A wartość logiczna tej wypowiedzi brzmi 0, bo istnienie Boga, duszy, życia po śmierci TUTAJ nie jest przedmiotem wiedzy, tylko wiary. Gdyby było przedmiotem wiedzy, wyznawcy któregoś z poglądów mieliby absolutnie przerąbane :) Którzy - w zależności od tego, czy Bóg naprawdę istnieje, czy nie.
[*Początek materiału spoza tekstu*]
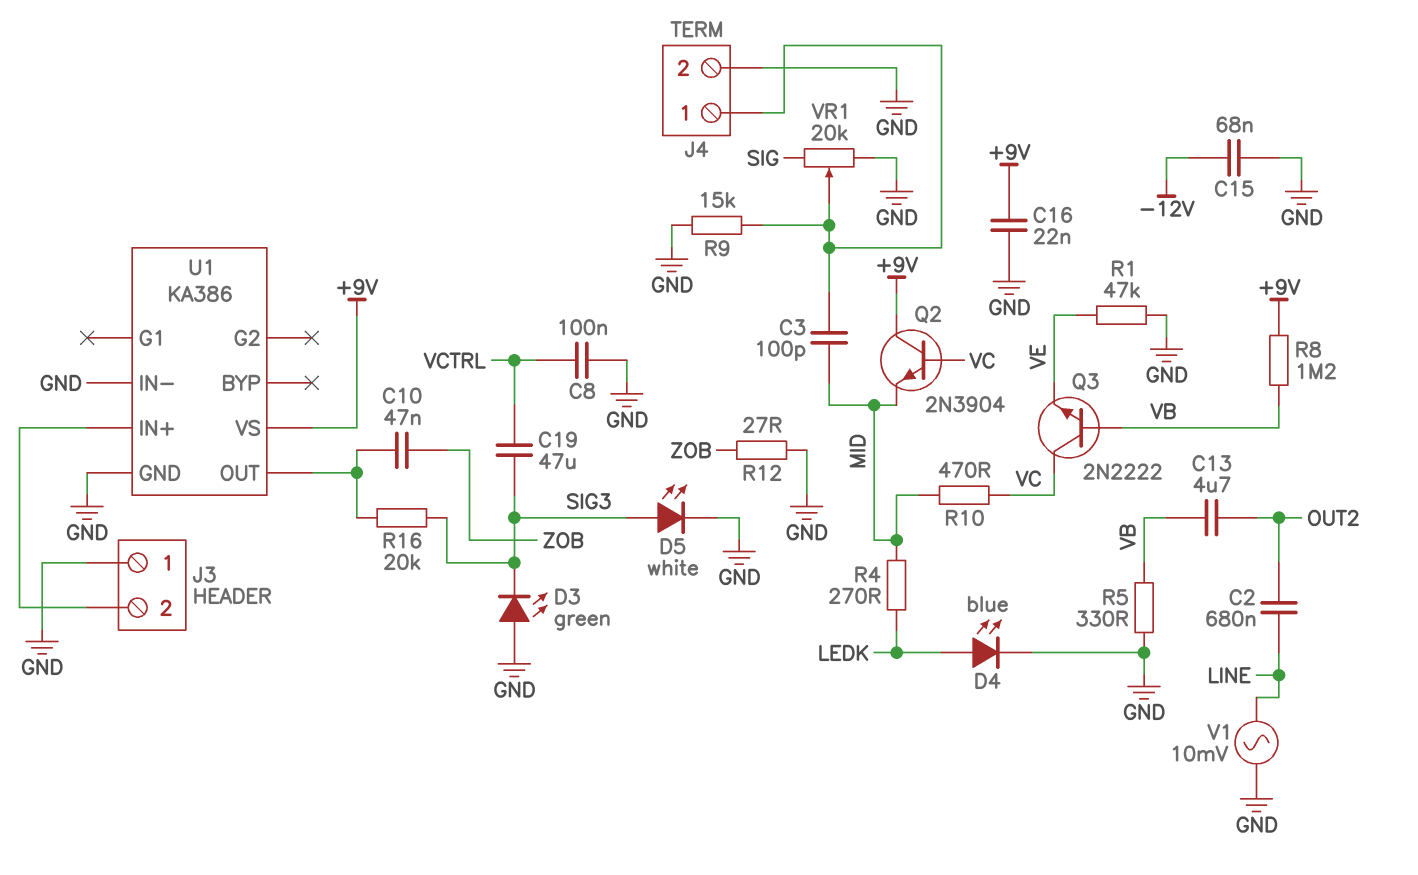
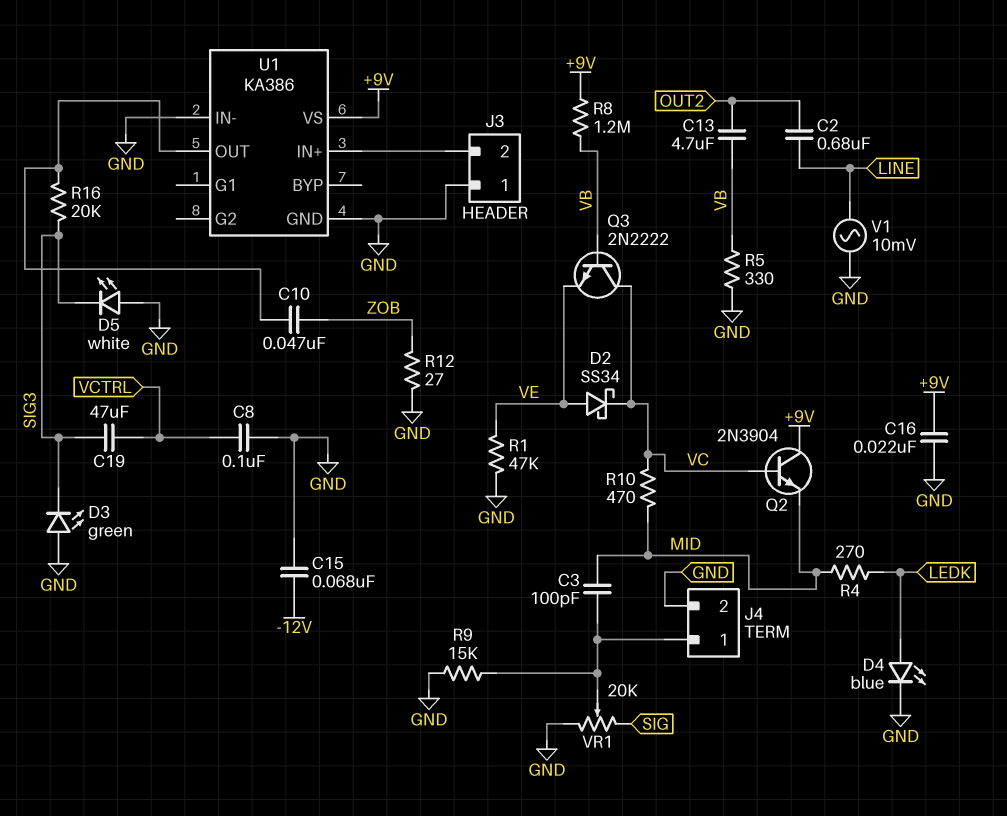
D2: none -> schottky SS34 (A VE, K VC)
D5: LED white (A SIG3, K GND) -> LED white (A GND, K SIG3)

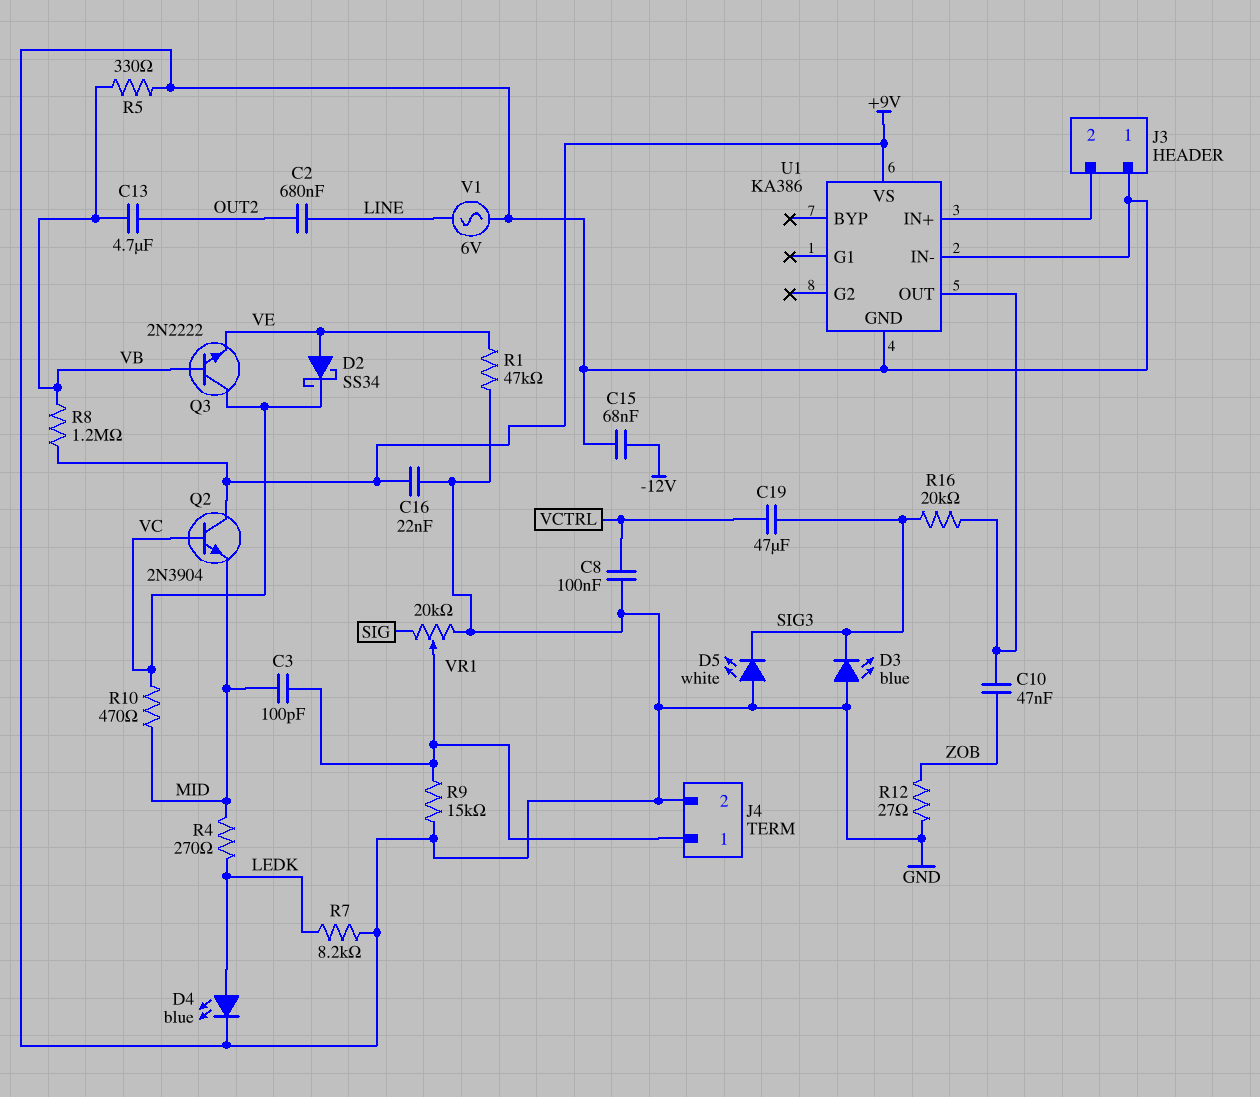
D3: LED green (A GND, K SIG3) -> LED blue (A GND, K SIG3)
R7: none -> 8.2k (GND, LEDK)
V1: AC 10mV (GND, LINE) -> AC 6V (GND, LINE)

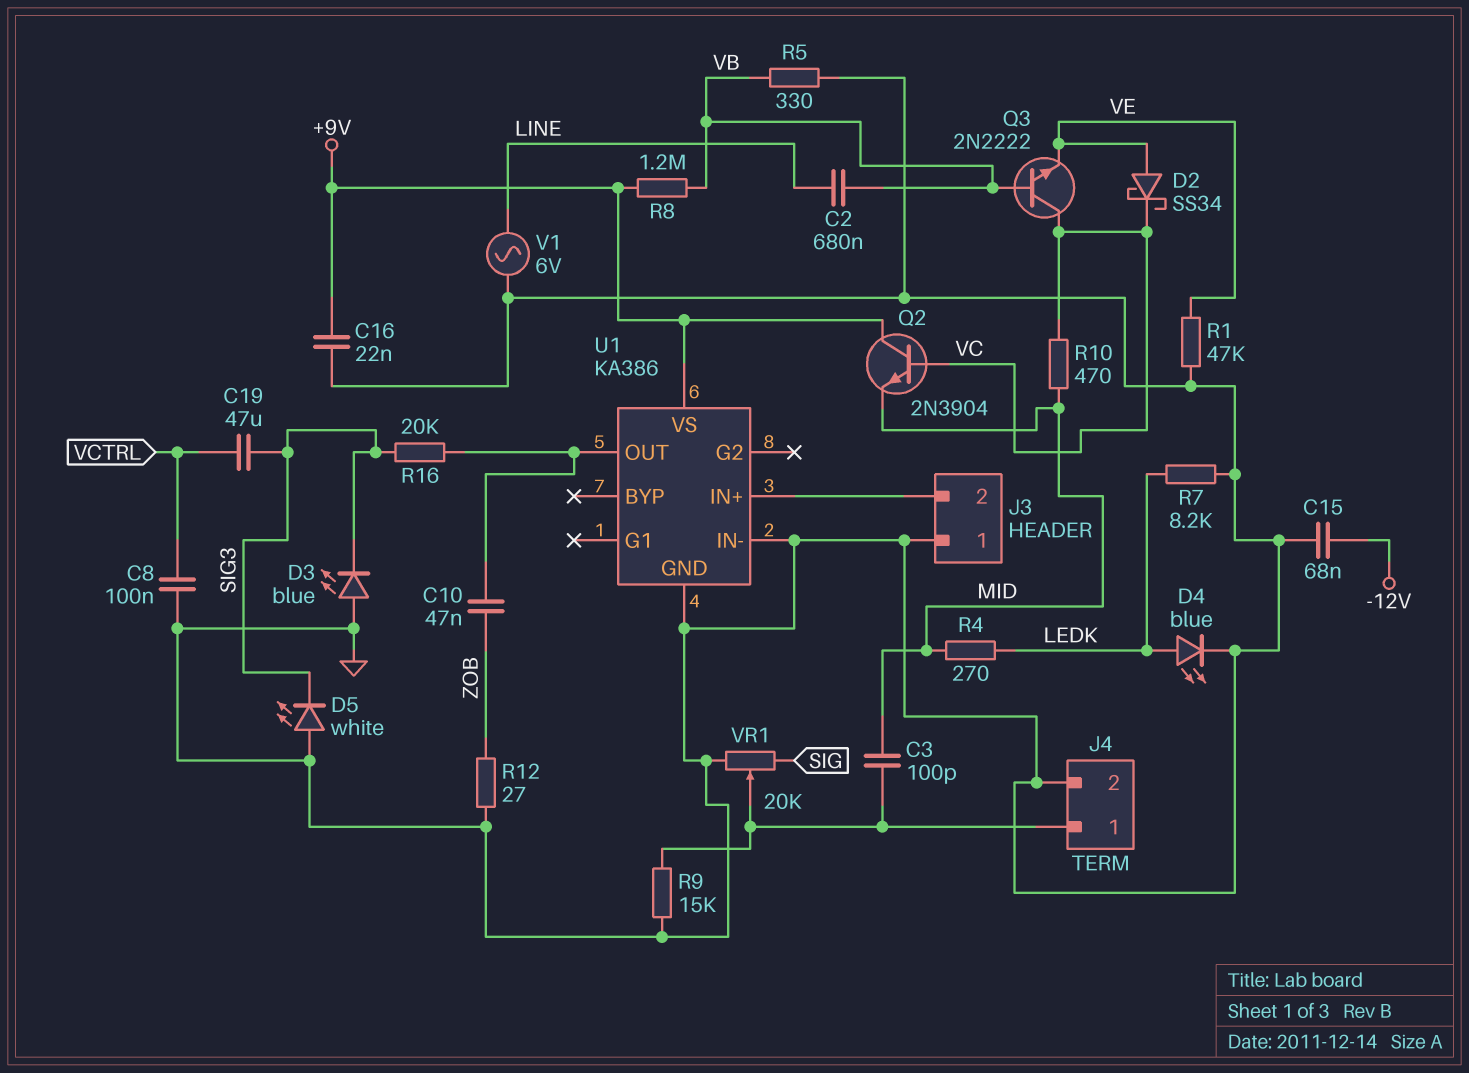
C2: 680nF (LINE, OUT2) -> 680nF (LINE, VB)
C13: 4.7uF (OUT2, VB) -> none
I mówię to, mimo że sam doświadczyłem w życiu wydarzeń zrozumiałych tylko w dwóch kontekstach - Bóg istnieje albo coś jest nie tak z moją psychiką. Czemu też możecie dać wiarę albo nie, bo niestety moich przeżyć nie da się zweryfikować doświadczalnie :)
Więc chcąc powiedzieć mniej więcej to samo, co 7,2% tak, by nie rozpętać kolejnej dyskusji - Nie powinniśmy wypowiadać się autorytatywnie o rzeczach, w których absolutnie nie jesteśmy ekspertami :)
Pozdrawiam
SS
Wypowiedź 7,2%, która wywołała taką burzę, zawiera dwa błędy - jeden przytoczony przez Niego i jeden Jego własny :)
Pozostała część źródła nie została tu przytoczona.